Thursday, February 5, 2015

My Sunshine Away

My Sunshine Away


In Baton Rouge, Louisiana in the summer of 1989 Lindy Simpson is living her normal life.  She is a track star, she is popular, pretty, and a good kid.  Her life is predictable. She rides her bike every day to the track to train and everyday she rides home at the same time. But one day things don’t go according to plan and on the way home she is attacked and raped.

Across the street and two doors down our narrator lives with his adolescent obsession with Lindy.  He has had a crush on her since elementary school.  Back in 1989 kids could still be innocent of the ways and cruelties of the world and our narrator is.  He doesn’t know what the word rape means, he asks of the street wise kids “what does that mean?” and is laughed at a lot. He doesn’t know what the locker room and street slangs mean, and suffers for it.  His family is normal and upstanding and he doesn’t have to deal with the underbelly of life so he doesn’t understand it.  But this summer, he is learning.

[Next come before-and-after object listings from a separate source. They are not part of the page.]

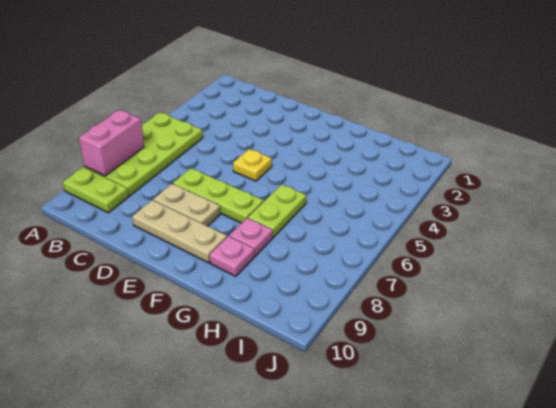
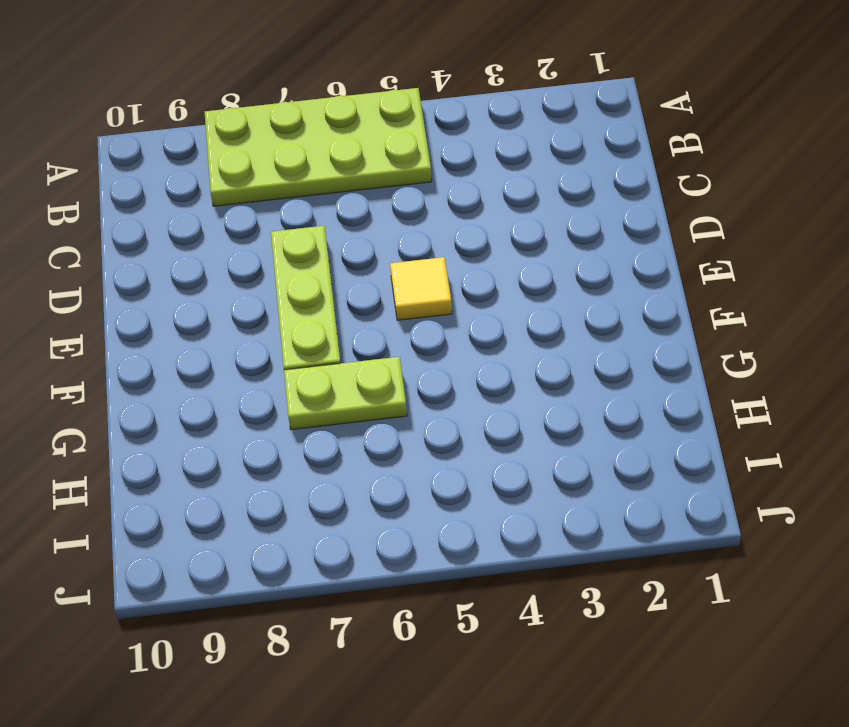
yellow tile E5 level 1 -> yellow plate E5 level 1
none -> lime plate A9:B9 level 1
none -> tan plate D8:E8 level 1

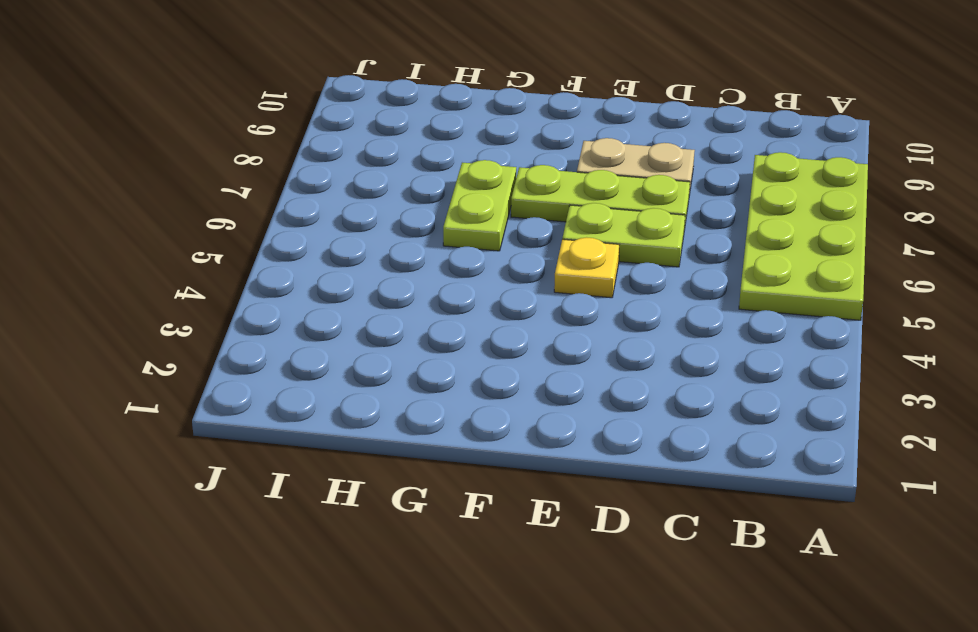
lime plate D6:E6 level 1 -> lime plate A9:B9 level 1
none -> tan plate D9:F9 level 1
none -> pink plate G8 level 1

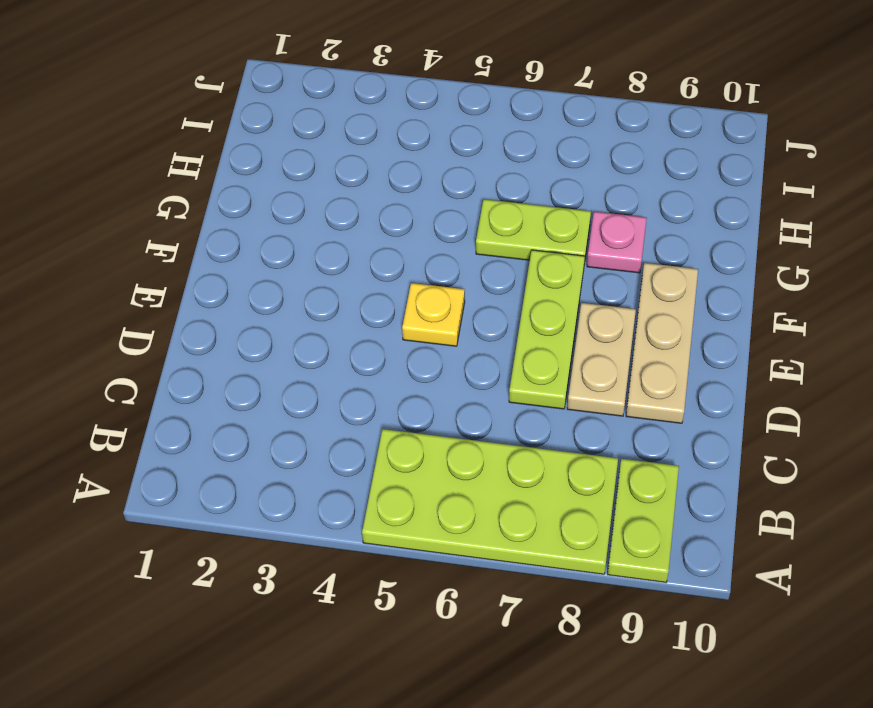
none -> pink plate G9 level 1
none -> pink brick A7:A8 level 2

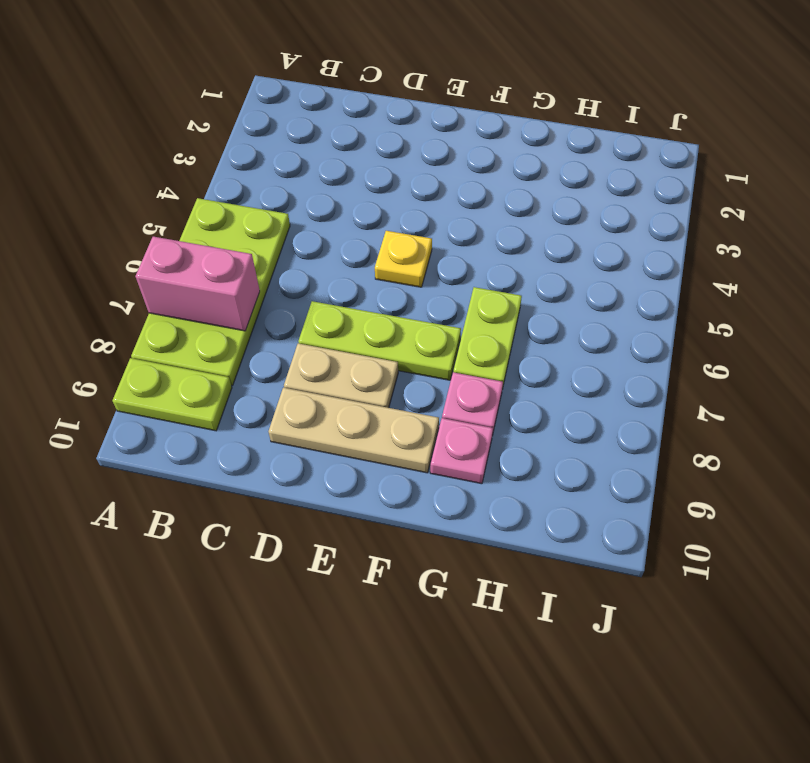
pink brick A7:B7 level 2 -> pink brick A7:A8 level 2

As the story progresses, as our narrator tries to help Lindy, tries to understand this thing called adolescence, we can’t help but see his obsession with her and begin to wonder a little.  Even though we know he didn’t do it, no one in the neighborhood is above suspicion.  Sometimes he makes things worse for her.  Sometimes there is a crack in her new armor. 

As I read I kept wondering whose story this was.  Was it Lindy’s?  She is the focus of our narrator, certainly, and what happens to her propels the story but the narrator is holding the steering wheel.  I thought it was HIS story.  Other reviews think it’s hers.  Our narrator is given to us perfectly.  His reflection on this time of his life, his memory, his reason for telling us this story, M. O. Walsh got it and gave it to us.

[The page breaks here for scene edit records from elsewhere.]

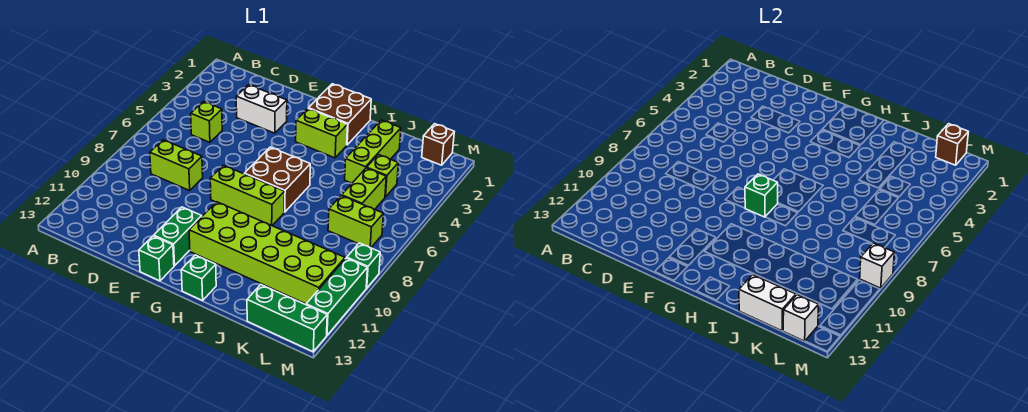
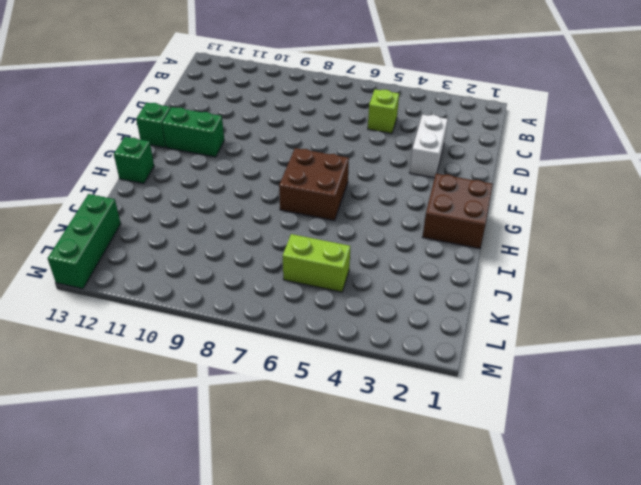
none -> lime brick C8:D8 level 1
none -> lime brick F8:H8 level 1
none -> lime brick G3:H3 level 1

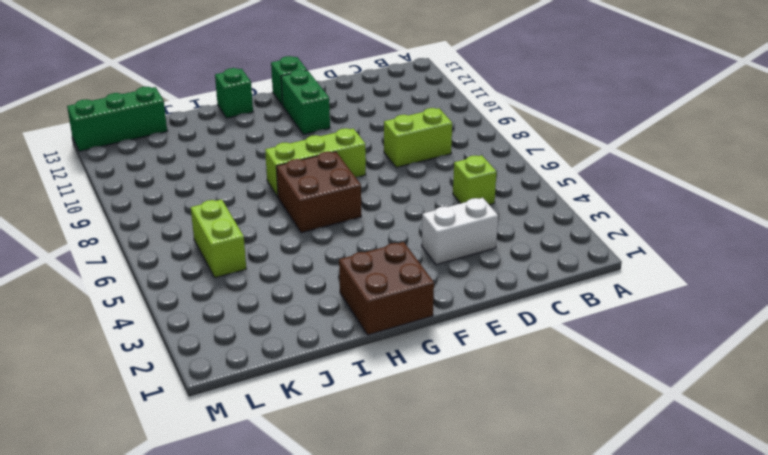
none -> lime brick G3:H3 level 1
none -> lime brick G10:L11 level 1
none -> lime brick J2:J4 level 1

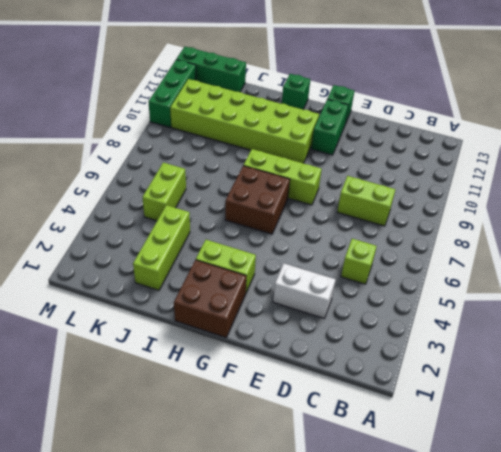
none -> lime brick K4 level 1
none -> lime brick K7:L7 level 1
none -> brown brick L1 level 1

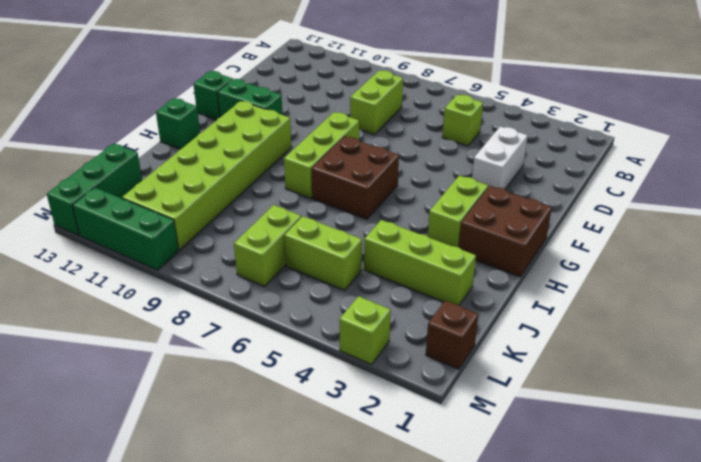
lime brick M3 level 1 -> lime brick K4 level 1
none -> green brick M9 level 1
none -> green brick G8 level 2
none -> white brick J13:K13 level 2

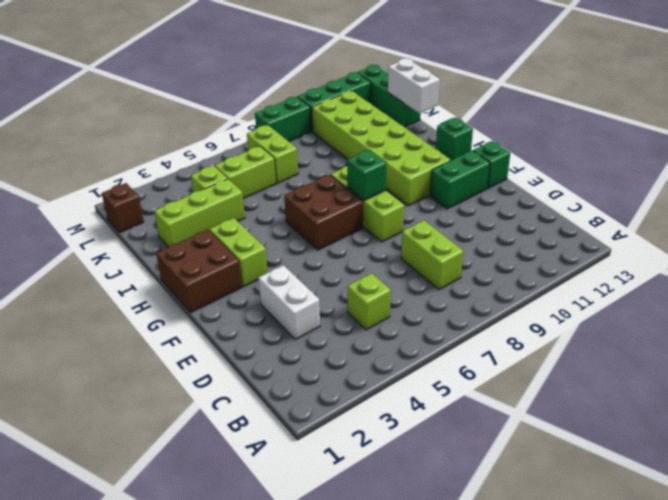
green brick M8:M9 level 1 -> green brick M9 level 1
none -> brown brick L1 level 2
none -> white brick L13 level 2
none -> white brick M9 level 2

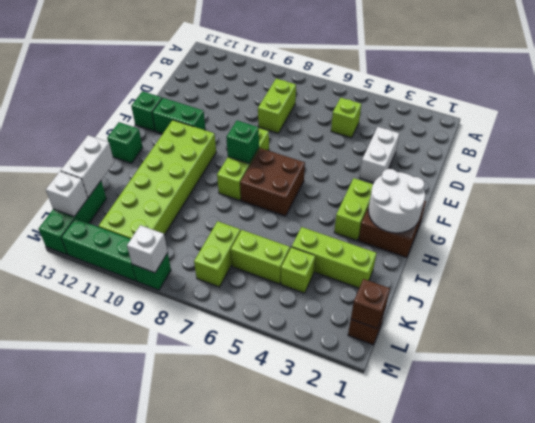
white round brick G1:H2 level 2 -> none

And as I read, and by the way, I couldn’t stop reading, I was so flooded with memories of the clumsiness of adolescent life.  The sorting out of the world and our place in it, our families, our friends, ourselves, our bodies, thinking with that adolescent malleable brain.   What a mess that time of life is. I can’t imagine any adult wanting to live those years over again.  So, prepare yourself.  In this book you do.

1 comment:

  1. ...ohhh...having just survived my children's adolescence this might be too soon for me right now. Just finished reading The Goldfinch......could have been a shorter book I think personally. Have you read it?